Carrying out framing treatment on the emphasized voice signal to obtain a voice frame signal set;

windowing is carried out on each voice frame signal of the voice frame signal set so as to generate a windowed voice frame signal;

for each windowed speech frame signal in the set of windowed speech frame signals, performing the steps of:

performing fast fourier transform on the windowed speech frame signal to generate a speech frequency domain signal;

generating a power spectral density corresponding to the windowed speech frame signal according to the speech frequency domain signal;

creating a filter sequence, wherein the filter sequence comprises a first preset number of filters, and the center frequency interval of every two adjacent filters in the filter sequence is the same;

inputting the power spectral density into each filter in the filter sequence to generate a filtered output result, and obtaining a filtered output result set;

carrying out logarithmic processing on each filtered output result in the filtered output result set to generate a logarithmic output result, and obtaining a logarithmic output result set;

performing discrete cosine transform on each logarithmic output result in the logarithmic output result set to obtain a candidate characteristic coefficient set; carrying out mean normalization processing on the candidate characteristic coefficient set to obtain a characteristic coefficient;

And generating the voice characteristic vector according to the obtained characteristic coefficient set and the voice signal processing model.

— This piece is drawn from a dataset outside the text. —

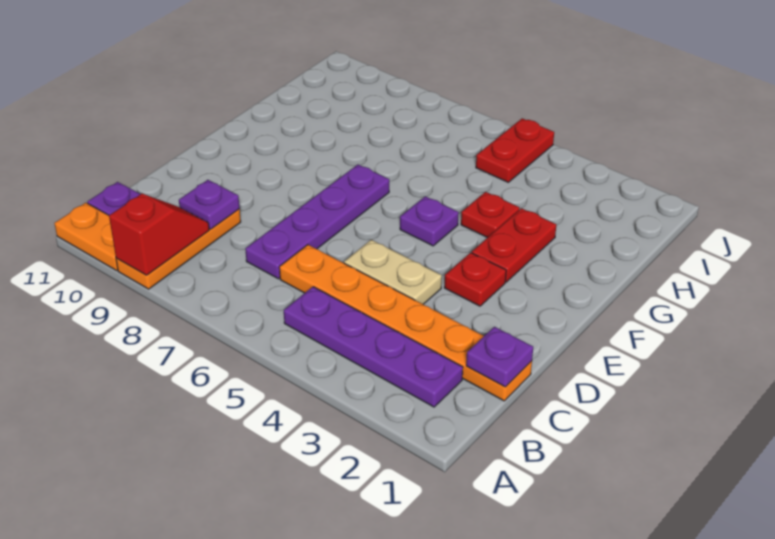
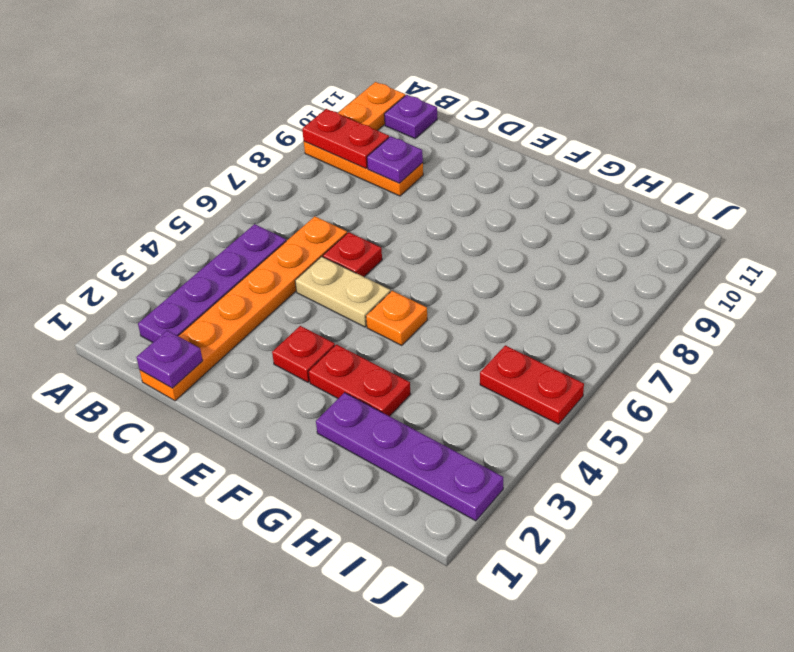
red slope A9:B9 level 2 top A -> red plate A9:B9 level 2
purple plate C7:F7 level 1 -> purple plate G2:J2 level 1
tan plate D4:D5 level 1 -> tan plate D5:E5 level 1
purple plate F5 level 1 -> orange plate F5 level 1
red plate G4 level 1 -> red plate D6 level 1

6. A speech signal processing apparatus comprising:

a preprocessing unit configured to perform signal preprocessing on a voice signal in response to recognition of the voice signal, to generate a preprocessed voice signal;

a first generation unit configured to generate a speech signal class from the preprocessed speech signal, wherein the speech signal class characterizes a class of objects that generated the speech signal;

a second generation unit configured to generate text instruction information corresponding to the pre-processed voice signal according to a pre-trained audio signal conversion model and the pre-processed voice signal in response to determining that the voice signal class is a target class;

the rejecting unit is configured to reject the target wake-up word from the text instruction information to obtain candidate control instruction information in response to determining that the text instruction information contains the target wake-up word;

an execution unit configured to, in response to determining that the candidate control instruction information satisfies a first selection condition, perform the following processing operation on the candidate control instruction information: generating control instruction information corresponding to the candidate control instruction information according to a pre-trained key information extraction model and the candidate control instruction information, wherein the control instruction information comprises: control object information and control action information, wherein the control object information comprises control object representation temperature and humidity control devices; and executing the control action corresponding to the control action information on the control object corresponding to the control object information.

7. An electronic device, comprising:

one or more processors;

a storage device having one or more programs stored thereon;

when executed by the one or more processors, causes the one or more processors to implement the method of any of claims 1 to 5.

8. A computer readable medium having stored thereon a computer program, wherein the computer program, when executed by a processor, implements the method of any of claims 1 to 5.